La mise en abyme comme procédé
pour raconter Barbara… c’est clairement un parti-pris,
un choix fort d’Amalric, un refus assumé de faire un
biopic classique. Jeanne Balibar ne joue pas le rôle de Barbara,
elle joue une actrice, Brigitte, qui joue Barbara dans un film tourné
par un réalisateur lui-même interprété
par Amalric. Il ne s’agit donc pas de donner une vision de
la chanteuse qui se prétendrait réaliste, mais d’essayer
de montrer quelque chose qui se situerait entre l’imaginaire
d’une part, ce qu’Amalric voit, rêve, fantasme
lorsqu’il pense à Barbara, et un aspect très
documenté d’autre part, avec l’apport d’images
d’archives, en miroir de ce que font les acteurs, Balibar
et les autres. Il en résulte un film assez foutraque, dont
le récit semble ne suivre aucune organisation. Ce sont des
bribes, un patchwork flou qui finit par dessiner un portrait de
la chanteuse, mais aussi celui de l'actrice Jeanne Balibar, sans
oublier la comédienne qu'elle est censée interpréter.

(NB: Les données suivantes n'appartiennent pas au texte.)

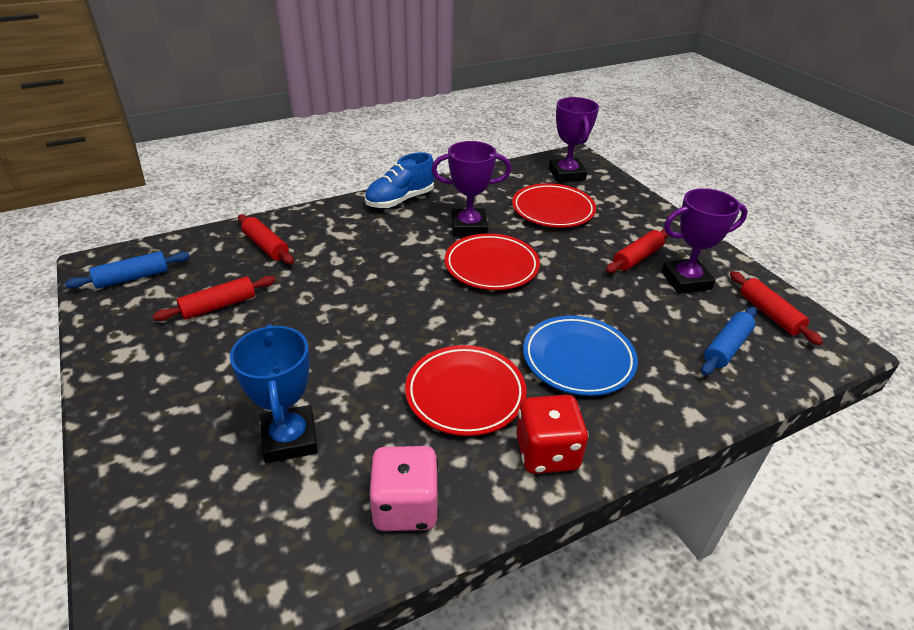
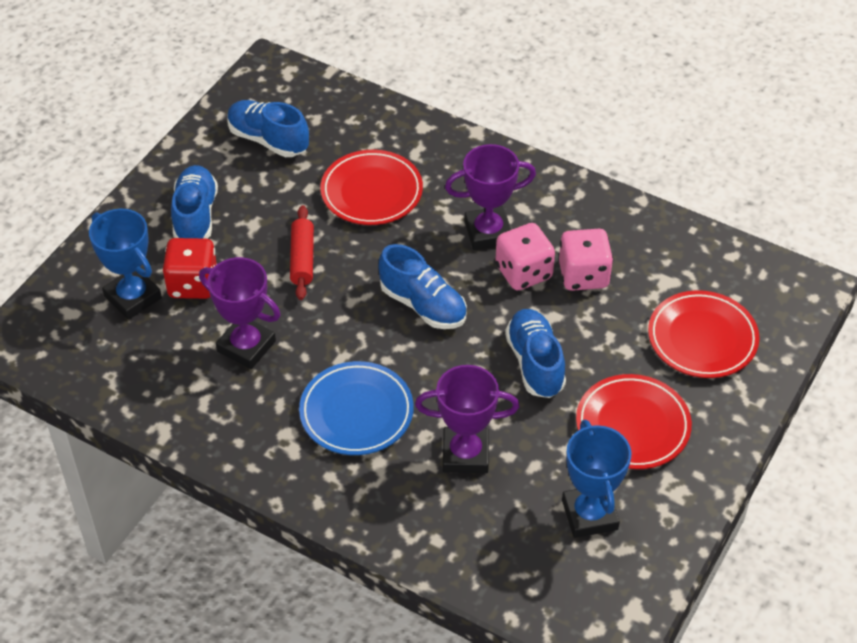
blue rolling pin: 2 -> 0
blue shoe: 1 -> 4
blue trophy: 1 -> 2
pink dice: 1 -> 2
red rolling pin: 4 -> 1

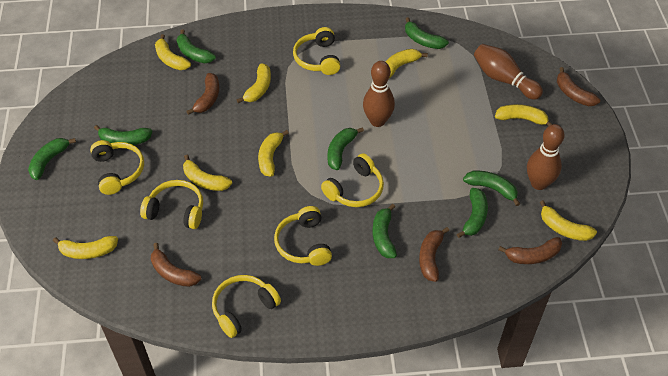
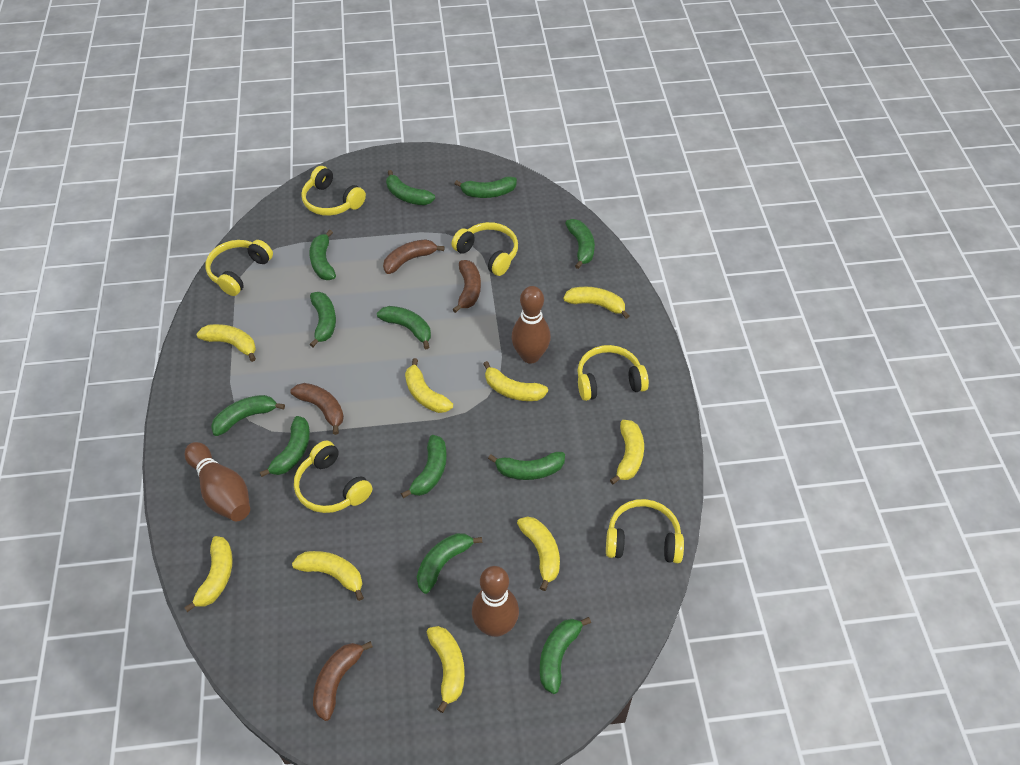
brown banana: 5 -> 4
green banana: 8 -> 12
yellow banana: 8 -> 9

Les trois identités s'entremêlent, elles se ressemblent,
le spectateur parfois s'y perd parce que Balibar est parfois bluffante
dans l'imitation. Elle peut aussi être très loin ou
carrément dans la caricature, surtout lorsqu'elle parle très
vite sans articuler…
Forcément intéressant dans ses parti-pris, le film
peine à convaincre totalement, peut-être en raison
de l'admiration évidente d'Amalric pour Barbara et pour son
interprète : en tant qu'acteur jouant le réalisateur,
il reste très en retrait, et c'est assez reposant, c'est
comme s'il se contentait d'observer une légende ou plutôt
deux légendes; mais cette admiration, cet immense respect,
font que beaucoup d'éléments ne semblent qu'effleurés,
suggérés : la distance entre le metteur en scène
et son personnage principal déteint sur ce que peut ressentir
le spectateur : l'émotion n'est pas au rendez-vous, alors
qu'avec Barbara, c'est ce qu'on attend de toute évidence.